Five-star performer.

Foam packaging helps brand owners meet their circular economy goals, and the expectations of online retailers, by reducing product loss and minimizing the shipment’s environmental footprint.

Product damage can be a huge expense to etailers, not to mention how it can damage the company’s reputation and impact future online sales. Too many returns for damaged products may lead e-tailers to pull an item from their sites. The economic and environmental costs of a product that is shipped, returned, and shipped again also add up.

Two primary factors can drive the need to beef up a product’s packaging:

  • Product downgauging, which can increase fragility and reduce structural integrity.
  • The introduction of direct-to-consumer shipping, which has a more rigorous and less predictable fulfillment chain.
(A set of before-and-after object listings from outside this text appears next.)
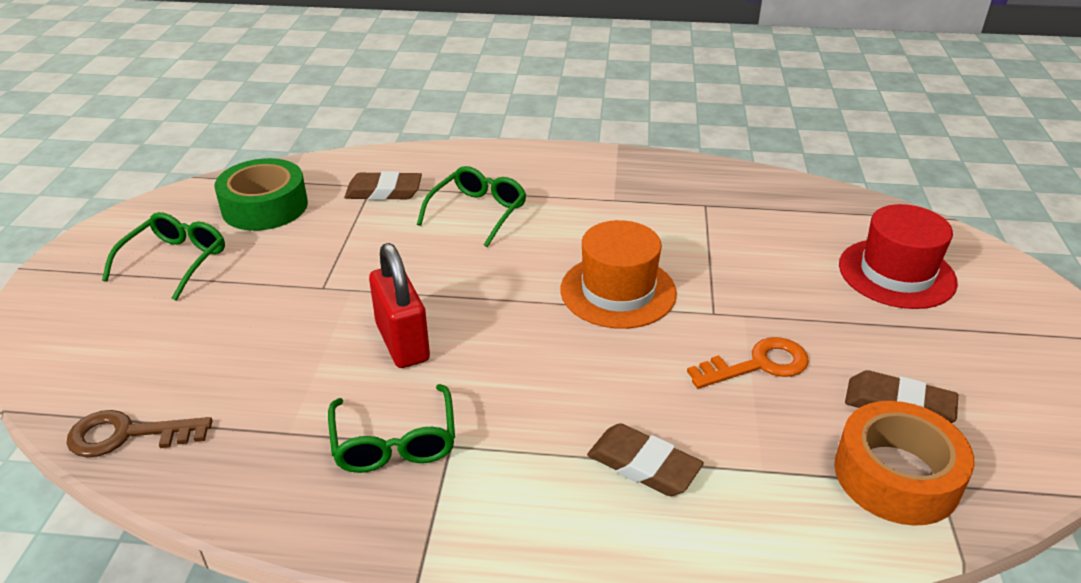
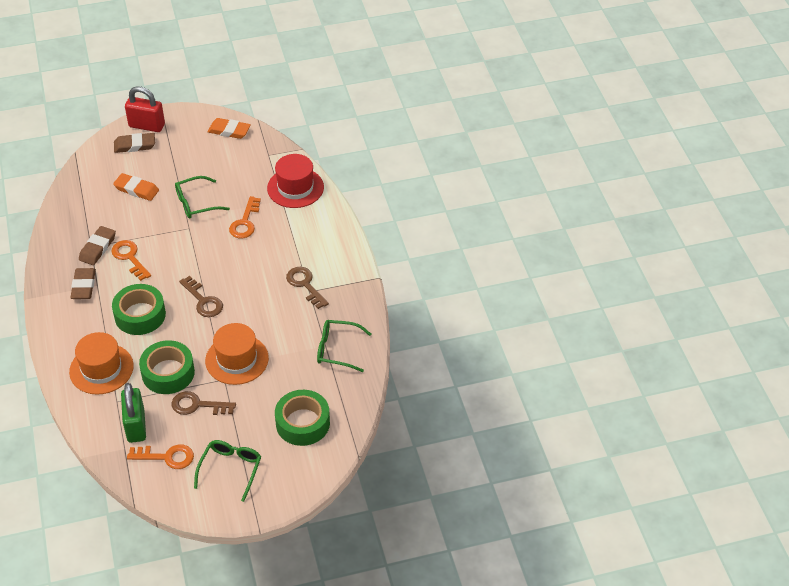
brown key: 1 -> 3
green padlock: 0 -> 1
green tape: 1 -> 3
orange eraser: 0 -> 2
orange hat: 1 -> 2
orange key: 1 -> 3
orange tape: 1 -> 0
Foam packaging in the correct form and using a suitable polymer provides significant multi-impact resistance, helping ensure a product arrives in the same condition as when it was shipped.

Another overlooked component of ecommerce is how to protect products that are not damaged but are returned to the vendor. The durable polymer foam can be reused for the return shipment, increasing the chances that the product will not be damaged and can be resold. Without foam, customers may use inferior materials that could increase both shipping costs and the risk of product loss.

Evironmental impact reduction.

A well-designed polymer foam solution can reduce the amount of packaging required to protect a product and usually also weighs significantly less than alternative packing materials. Less packaging to wade through boosts both the customer experience and the seller’s reputation.

Foam’s inherent resiliency, which absorbs the energy from an impact or drop and then recovers to continue offering protection, enables this reduction in packaging. Other material types of secondary protective packaging can require thicker cushioning to survive multiple impacts, increasing the size of the box and packaging materials used.

Recycling remains a challenge in most geographies, mainly due to collection economics, but some locales and companies offer options including curbside, drop-off, and take-back, which is an example of closed loop recycling programs. However, foamed polymers are monomaterial and generally free from contaminants, making them excellent recycling feedstocks. More innovation and investment are essential to keep this valuable material out of landfill and instead recycled for use in new products and packaging again and again.

The takeaway: with ecommerce now firmly entrenched in the consumer landscape, the performance of a product’s packaging can be as important as the performance of the product itself. Foam is a versatile, sustainable, and cost-effective packaging solution that offers the dual benefits of multi-impact protection and a reduced environmental footprint.

Bryan Kirsten is a Technical Service Specialist at Nova Chemicals. In his role, he supports the post-consumer recycle (PCR) market with applications development work that improves the quality and value of recycled polyethylene and increases market demand. Prior to taking his current role in early 2020, Kirsten spent 20 years developing deep expertise in protective packaging design including foamed polymer applications. His experience includes work as a Packaging Engineer at Sony Electronics and SCA, and starting in 2009, as a Sales Engineer in NOVA Chemicals’ styrenics business.  He holds a Bachelor of Science in Packaging from Michigan State University.